Sepak Terjang Solatun: Hasutan People Power, Hoaks Bom dan Edit Wajah Jokowi

Solatun dijerat Pasal 14 ayat (1) dan Pasal 15 Undang-undang No 1 Tahun 1946 tentang peraturan hukum pidana dengan ancaman hukuman 10 tahun bui. Tak menutup kemungkinan, pasal yang diterapkan bisa bertambah seperti pasal di UU ITE.

oleh Huyogo Simbolon diperbarui 11 Mei 2019, 21:00 WIB
Diterbitkan 11 Mei 2019, 21:00 WIB
Dosen Penyebaran ujaran kebencian
Polisi menggelar ekspose kasus dugaan ujaran kebencian di Mapolda Jawa Barat. (Huyogo Simbolon)

Liputan6.com, Bandung - Solatun Dulah Sayuti (55), tersangka kasus ujaran kebencian yang mengunggah ujaran kebencian dan hasutan people power di Facebook, mengakui kesalahannya.

Dosen pascasarjana di salah satu perguruan tinggi swasta di Bandung itu ditangkap Ditreskrimsus Polda Jawa Barat, Kamis (9/5/2019) malam.

Kini penyidik tengah medalami dan mengumpulkan konten-konten yang diunggah Solatun di media sosial, terutama di Facebook. Diduga kuat unggahan Solatun di media sosialnya kebanyakan berisi hoaks dan ujaran kebencian.

"Iya, yang bersangkutan selalu menjadi provokator," kata Direktur Ditreskrimsus Polda Jabar Kombes Samudi via pesan singkat, Sabtu (11/5/2019).

Berdasarkan sejumlah tangkapan layar unggahan Solatun di Facebook-nya, terdapat konten mulai dari hoaks bom Surabaya hingga editan foto wajah Presiden Jokowi.

"Atas konten-konten di media sosial, baru sekarang dia diperiksa," ujarnya.

Kepala Bidang Humas Polda Jabar Kombes Trunoyudo Wisnu Andiko mengatakan, pihaknya akan mendalami konten-konten hoaks dan ujaran kebencian yang diunggah oleh Solatun.

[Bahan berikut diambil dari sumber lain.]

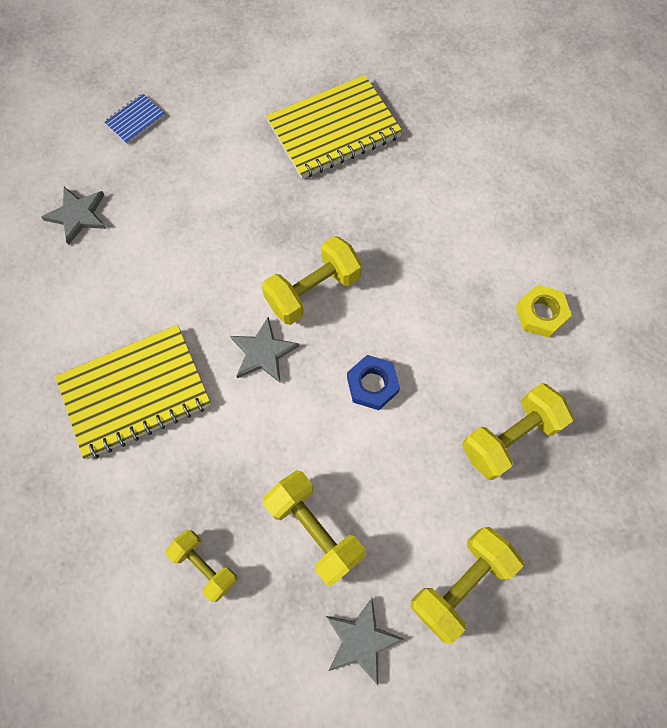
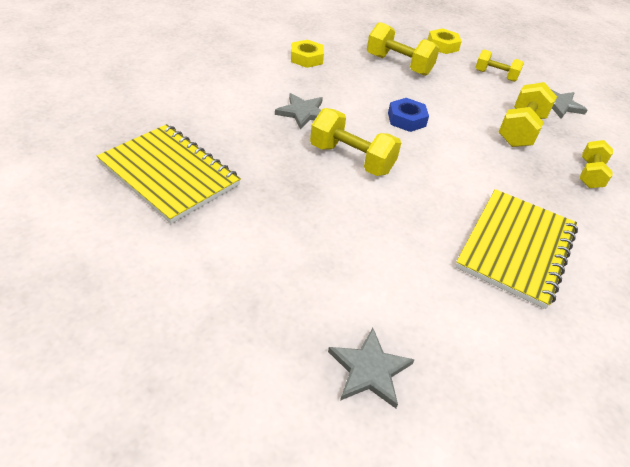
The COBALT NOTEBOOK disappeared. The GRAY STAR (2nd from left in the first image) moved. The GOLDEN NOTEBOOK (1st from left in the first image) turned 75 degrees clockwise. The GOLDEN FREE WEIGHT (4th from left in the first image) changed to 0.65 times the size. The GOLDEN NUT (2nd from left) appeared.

"Memang itu yang kita dalami. Ada beberapa (konten) nanti kita kumpulkan dan inventarisir melalui proses penyidikan," kata Truno.

Diancam 10 Tahun Bui

Dosen penyebar ujaran kebencian
Polisi menggelar ekspose kasus dugaan ujaran kebencian di Mapolda Jawa Barat. (Huyogo Simbolon)

Solatun sendiri dijerat Pasal 14 ayat (1) dan Pasal 15 Undang-undang No 1 Tahun 1946 tentang peraturan hukum pidana dengan ancaman hukuman 10 tahun bui. Tak menutup kemungkinan, pasal yang diterapkan bisa bertambah seperti pasal di UU ITE.

"Itu kan dia mendistribusikan lewat Facebook, untuk mengungkapnya nanti kita butuh ahli penyidik. Pasal bisa dimasukkan di proses penyidikan," kata Truno.

Dalam keterangannya di Gedung Ditreskrimsus, Solatun mengaku tidak berniat menyebar kebencian dan membuat gaduh.

Unggahan status Solatun di Facebook pada Kamis (9/5/2019) pagi mengomentari people power.

"Harga Nyawa Rakyat jika people power tidak dapat dielak: 1 orang rakyat ditembak oleh polisi harus dibayar dengan 10 polisi dibunuh mati. Menggunakan pisau dapur, golok, linggis, kapak, kunci roda mobil, siraman tiner cat berapi dan keluarga mereka," tulis Solatun. 

Menurutnya, informasi dari video menyebutkan bahwa kesiapan polisi sekian pucuk senjata per sektor, per resort dan seterusnya. Kemudian, kata dia, ada rasionalisasi kalau ketika ada benturan polisi dengan rakyat maka 1 banding 10.

"Kira-kira gambarannya demikian karena kalimatnya panjang sekali saya ikut membaca saja," katanya.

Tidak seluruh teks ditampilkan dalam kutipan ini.